Buck Meek learns not to overthink it on sophomore solo album

On the heels of recent record 'Two Saviors,' the Big Thief guitarist brings his band to Ace of Cups for a show on Monday, Nov. 8

Joel Oliphint
Columbus Alive
Buck Meek

While working with engineer and producer Andrew Sarlo on the first four Big Thief albums, guitarist Buck Meek and Sarlo noticed a recurring phenomenon in the studio. Sometimes the band would spend huge chunks of time obsessing over a certain song, recording and re-recording sections while pursuing the ideal version of the tune. Then, after losing perspective, Sarlo and the band would go back and realize the first or second take best captured the spirit of the song.

Armed with that knowledge, Sarlo had a few conditions when Meek asked his friend to record Two Saviors, Meek’s second solo album that came out earlier this year. Meek and his bandmates would have to record live to eight-track tape in an old New Orleans house in the middle of the summer. They’d record a live set in the morning, take a long break, then play another set in the evening, and they’d have to do it all in a week, with no playbacks allowed until the final day of recording. 

The approach made perfect sense to Meek. “It was exciting, and it felt a bit wild,” Meek said recently by phone. “It honestly felt like such a weight was lifted off my shoulders. I felt lighter and more energized. Often, after a long recording session you feel exhausted. … This was just making music with my friends in a room.”

It also required a good bit of trust in Sarlo, which wasn’t misplaced. The comfy vibe of the sessions comes through clearly on Two Saviors, like a loose-fitting, well-worn T-shirt, faded and softly frayed at the edges. In lesser hands that lived-in quality could sound overly breezy and ephemeral, but Meek’s emotionally anchored songwriting belies his casual delivery.

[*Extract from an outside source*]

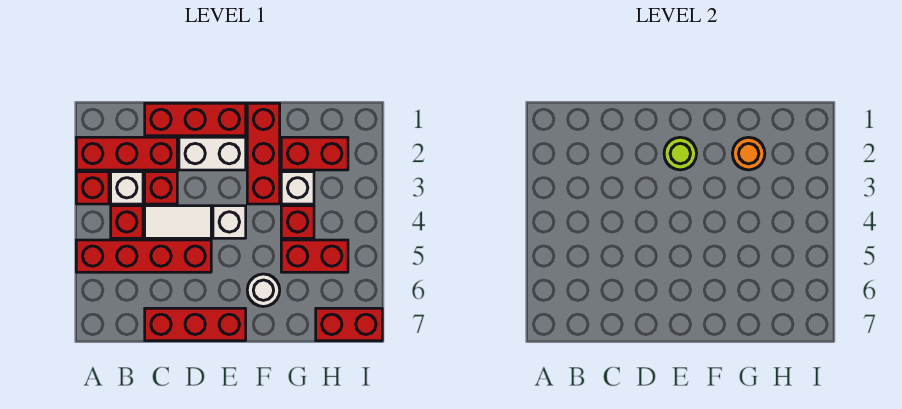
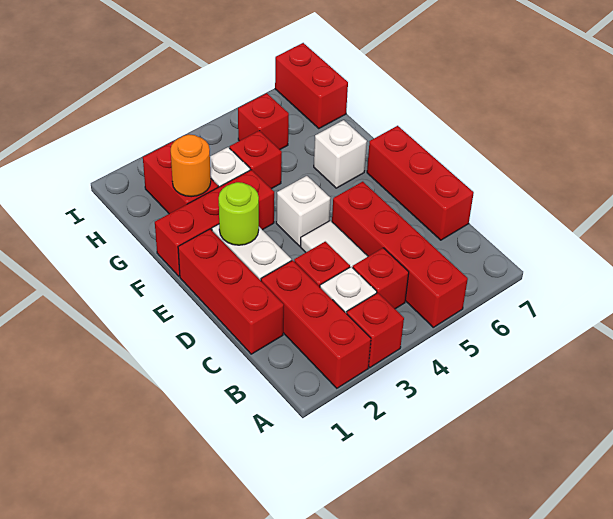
white round brick F6 level 1 -> white brick F6 level 1
red brick G5:H5 level 1 -> red brick H5 level 1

Folk music forms the base of Meek’s songs, but his Texas roots come through in his subtle drawl and occasional vocal honk, and country music touchstones like pedal steel and fiddle provide additional Southern overtones. Meek said his songwriting often starts with an emotion, which he tries to explore from different angles, then creates an environment for the song using specific observations in hopes of making something honest and true but with plenty of room for ambiguity.  

On Meek’s self-titled debut album, he tended toward characters and story-based songs, whereas Two Saviors is more confessional. Meek wrote many of the songs while living in the mountains of Topanga Canyon in Los Angeles County, California, and listening back now, he’s struck by how often birds made their way into the songs. On “Pocketknife,” for instance, Meek references sparrows, a hawk and a murder of crows in a song haunted by the leftover items of a departed lover. “Found a paper in my coat/Forgotten months ago/She stole my lighter so I'll use the stove,” Meek sings. 

“A lot of the record deals with resiliency and transcendency,” Meek said, wondering aloud if, perhaps, he unconsciously tied those themes to the freedom and flight of birds in the songwriting process. 

Meek and his band recorded the album in the summer of 2019 in hopes of releasing it in 2020 but eventually pushed it back to 2021 due to COVID. On the road with his solo act for the first time since the pandemic hit, Meek and his bandmates will stop by Ace of Cups on Monday, Nov. 8. In this strange limbo of not quite peak pandemic but not post-pandemic, either, Meek said the live shows have had a unique intimacy to them.

“Everyone is grateful to be there. … Attention is super lucid right now, and I’m hoping that sustains,” he said. “Live music is all about that connection with the audience, and right now it’s built in. To be in the room at all is something really special.”